The Ontario Provincial Police were called in to investigate. Inspector Stringer examined the rooms on Sunnyside Avenue, and personally found additional blank ballots. Testimony from newsboy Nelson Wilkins and a number of Conservative Party workers, including the three whose names were on Scott’s piece of paper, did not shed much further light on the issue. None of the three were in the rooms on election day.

In subsequent testimony, Scott declined to give his “long story.” Contrary to what he had said earlier, he admitted that he might not have packed up and shipped to Toronto the unused ballots and excess ballot paper. Indeed, a worker from the Modern Press testified to having found the blank election paper in the company’s storage four months after the election. The worker burnt the sheets.

As for the unused ballots, Scott considered them “waste election paper” and simply threw them away. Finally, Scott admitted to the Commission that he had been “in a particular frame of mind” when he alleged that jealous persons had broken into the sealed boxes. His stories were untrue.  In order to clear himself of wrongdoing, he had tried to blame others.

In the end, the Commission found many irregularities in the handling of the ballots and ballot paper, but concluded that the outcome of the South Ottawa election had not been affected. The Justices believed that the unused ballot paper had been fully accounted for—the paper had been burnt at the premises of the Modern Press. While only a portion of the unused ballots were ever found, the Justices were also satisfied that they had been strewn about the street by the newsboys.
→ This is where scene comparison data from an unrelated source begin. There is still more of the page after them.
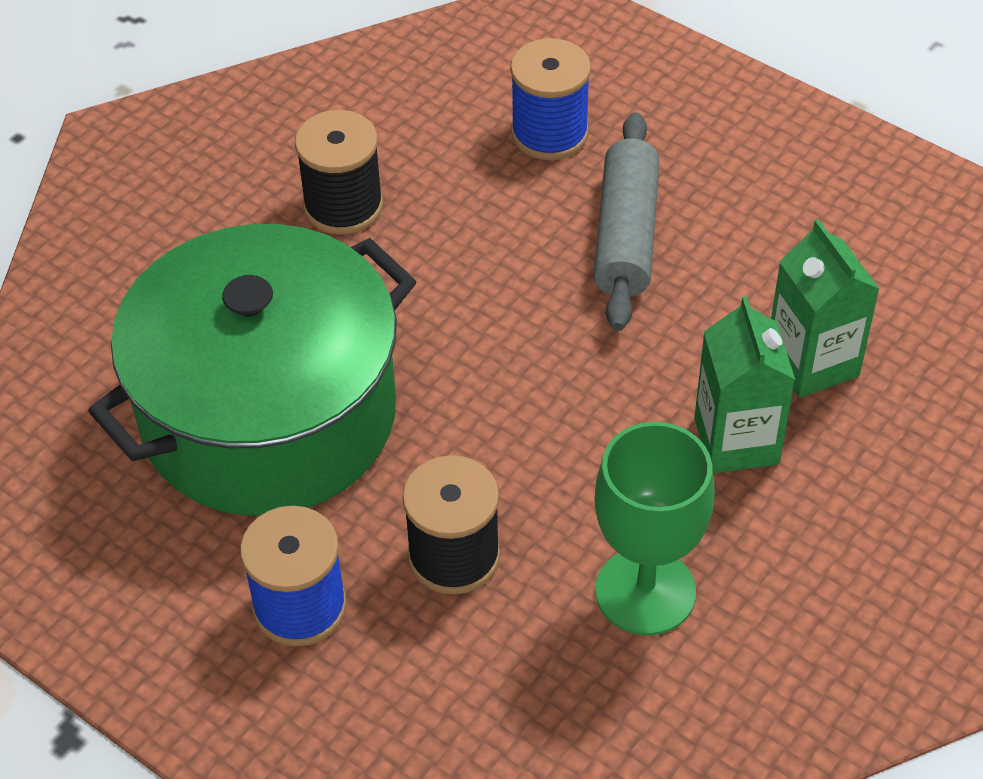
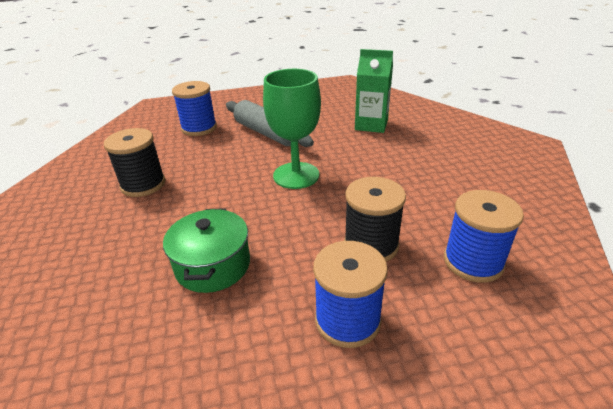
camera: 50 degrees left, 15 degrees down
(269, 416) = (213, 265): green pot -> green pot, size x0.46
(521, 688) = (473, 261): none -> blue spool
(645, 591) = (443, 201): green goblet -> green goblet (296, 175)
(736, 441) = (388, 151): green carton -> none

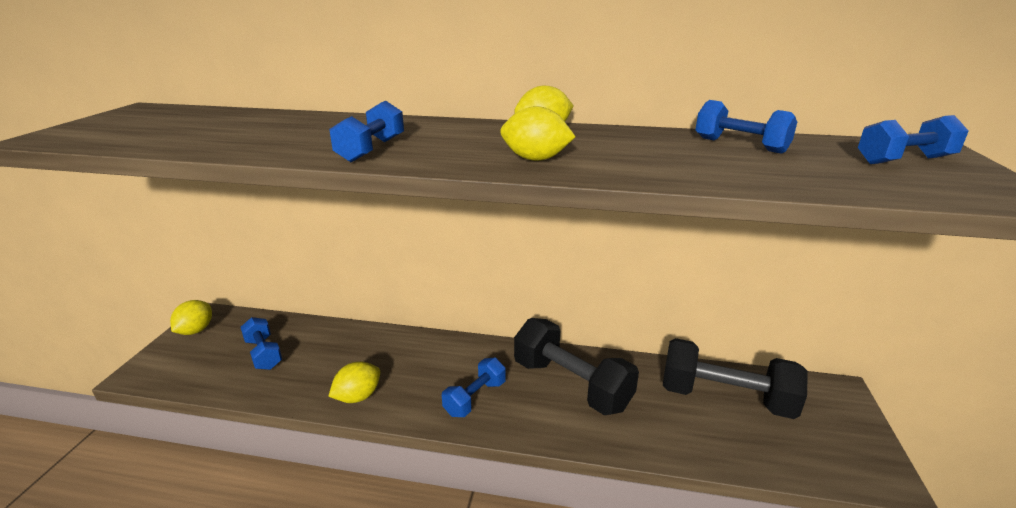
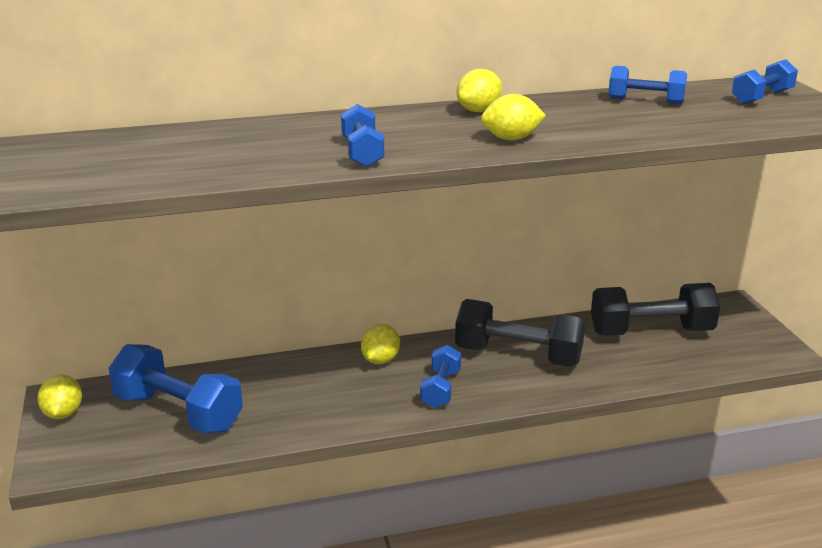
camera: 25 degrees left, 0 degrees up
(264, 354) = (178, 412): blue dumbbell -> blue dumbbell, size x1.79
(358, 397) = (326, 419): yellow lemon -> yellow lemon (380, 360)

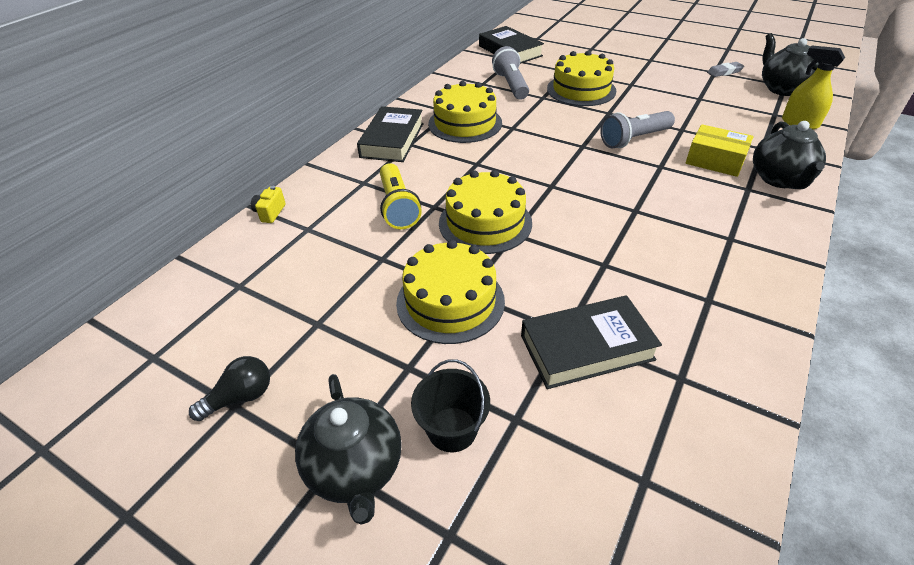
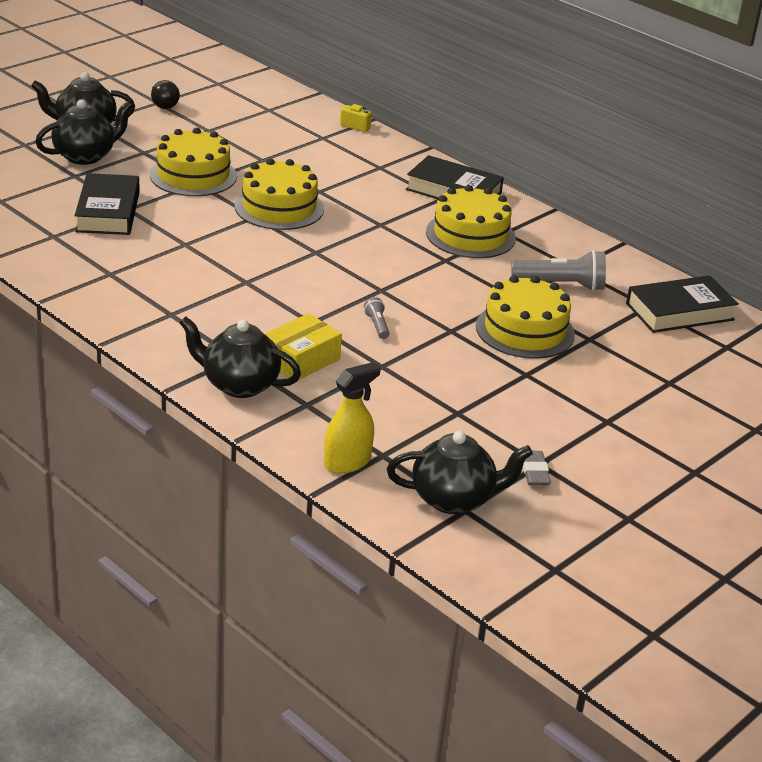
camera: 100 degrees right, 10 degrees down
(398, 207) = (330, 176): yellow flashlight -> none
(452, 429) = (85, 156): black bucket -> black teapot
(634, 139) = (377, 325): grey flashlight -> grey flashlight, size x0.50

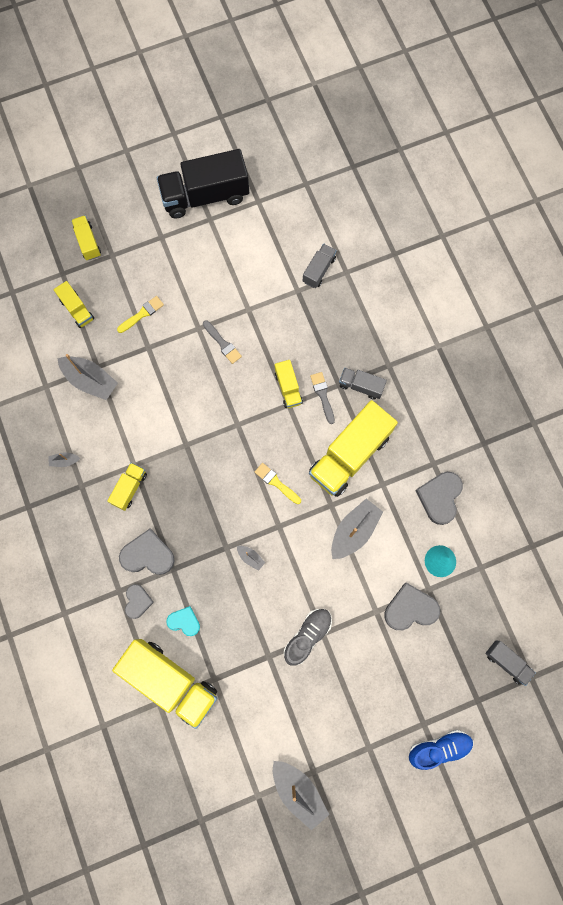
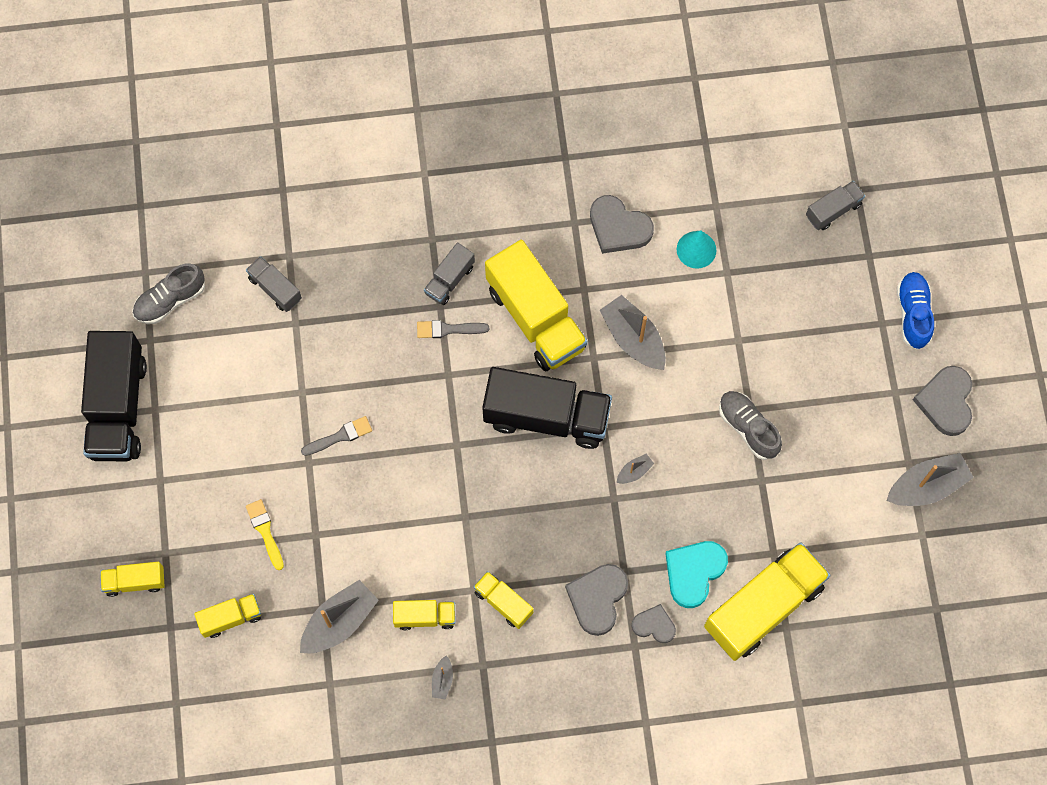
camera: 75 degrees left, 5 degrees down
(184, 621) = (694, 572): turquoise heart -> turquoise heart, size x1.62
(276, 482) = (546, 416): yellow brush -> black truck
(288, 388) = (426, 369): yellow truck -> yellow truck (425, 617)
(290, 205) = (170, 300): none -> grey shoe
(410, 609) = (745, 300): grey heart -> grey heart (946, 402)

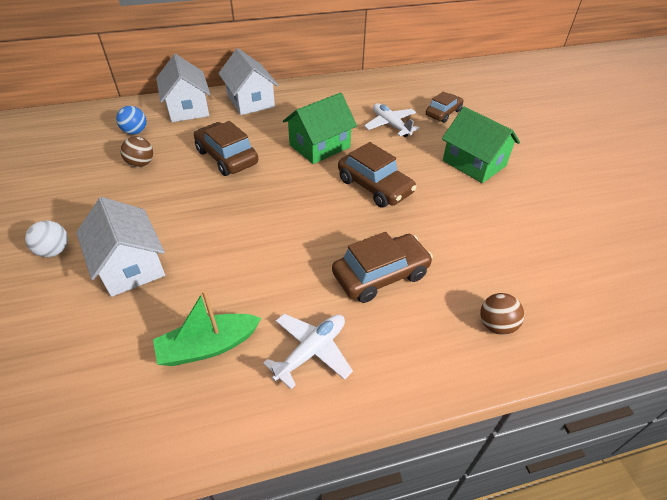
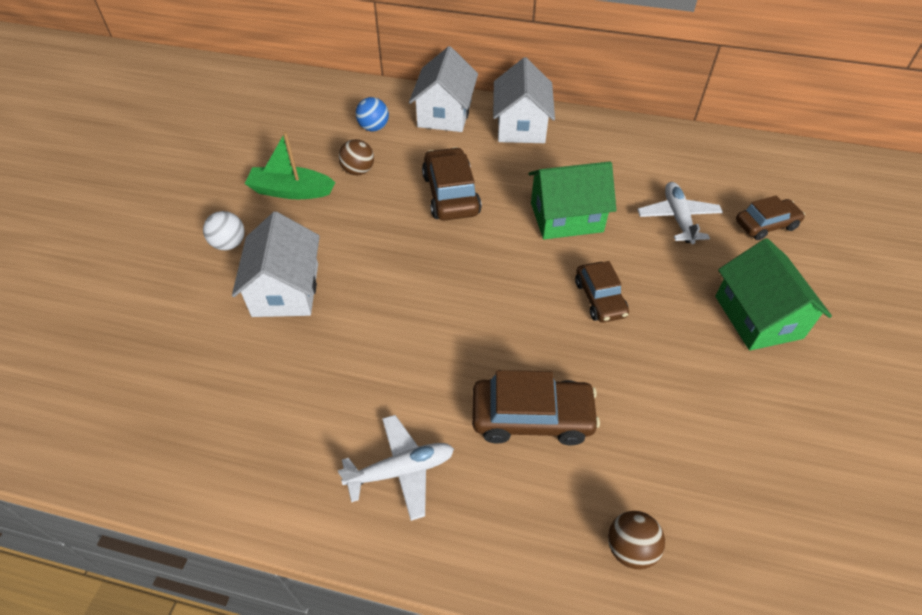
camera: 30 degrees right, 5 degrees up
(208, 346) = (307, 414): green boat -> green boat (291, 191)
(375, 186) = (600, 299): brown car -> brown car, size x0.66

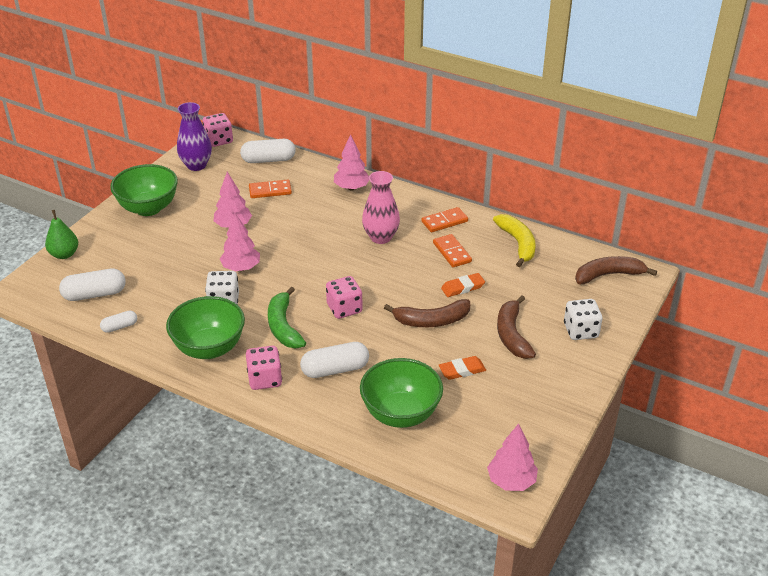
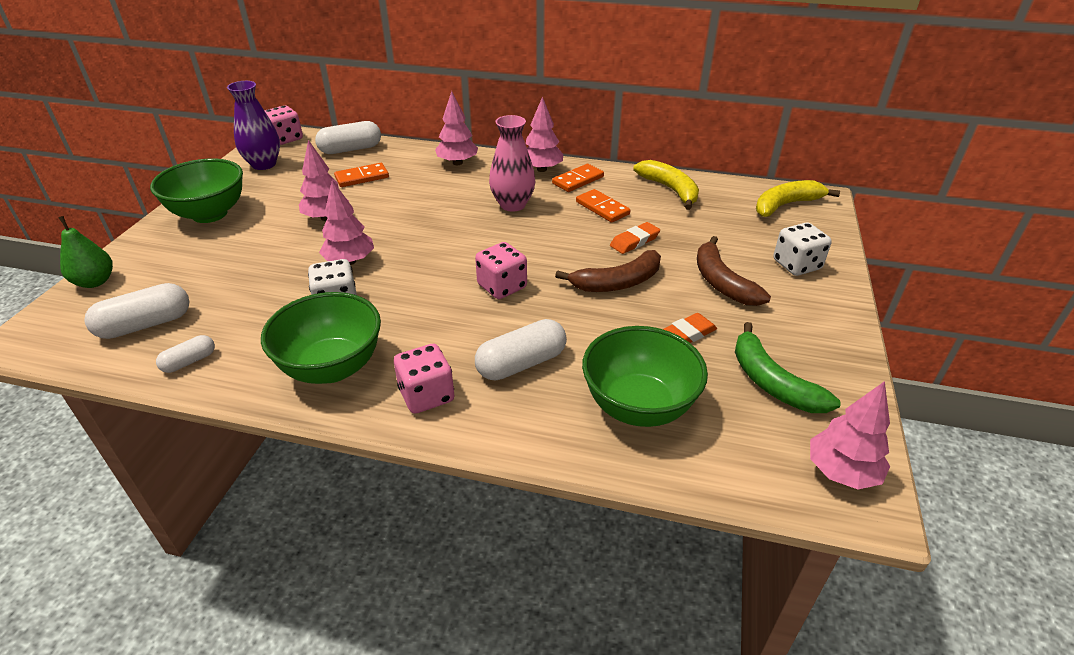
camera: 15 degrees left, 0 degrees up
(283, 326) = (429, 321): green banana -> green banana (772, 382)
(419, 206) = (541, 169): none -> pink tree
(608, 275) = (785, 205): brown banana -> yellow banana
However, the Justices were concerned that the discovery of loose ballots might have created suspicion and uncertainty about the election outcome. While deciding that no criminal act had been committed, the Commission declared Francis Scott, the returning officer, to be “guilty of carelessness, irregularity, negligence and incompetence as well as unintentional wrongdoing.”

The Justices also remarked that returning officers needed to be honest and “thoroughly competent and careful.”  Some blame for the incident was also placed on the Modern Press which couldn’t say with certainty how much ballot paper it had received, and how many ballots it had printed. It also didn’t return unused ballot paper to the returning officer as required by law. However, this again was judged as an unintentional wrongdoing rather than a criminal act.

The Justices made a number of recommendations to protect the integrity of the election process including a recommendation for strict accounting of ballots and ballot paper with receipts issued at every stage of the printing and distribution process.

The Justices’ decision was accepted by everybody including Russell Sparks, the defeated Liberal candidate. Of course, the two political parties tried to spin the outcome in their favour. Premier Ferguson called the mystery of the wandering ballots a “dud.” Liberal Leader Sinclair saw the outcome as a “condemnation of the government.”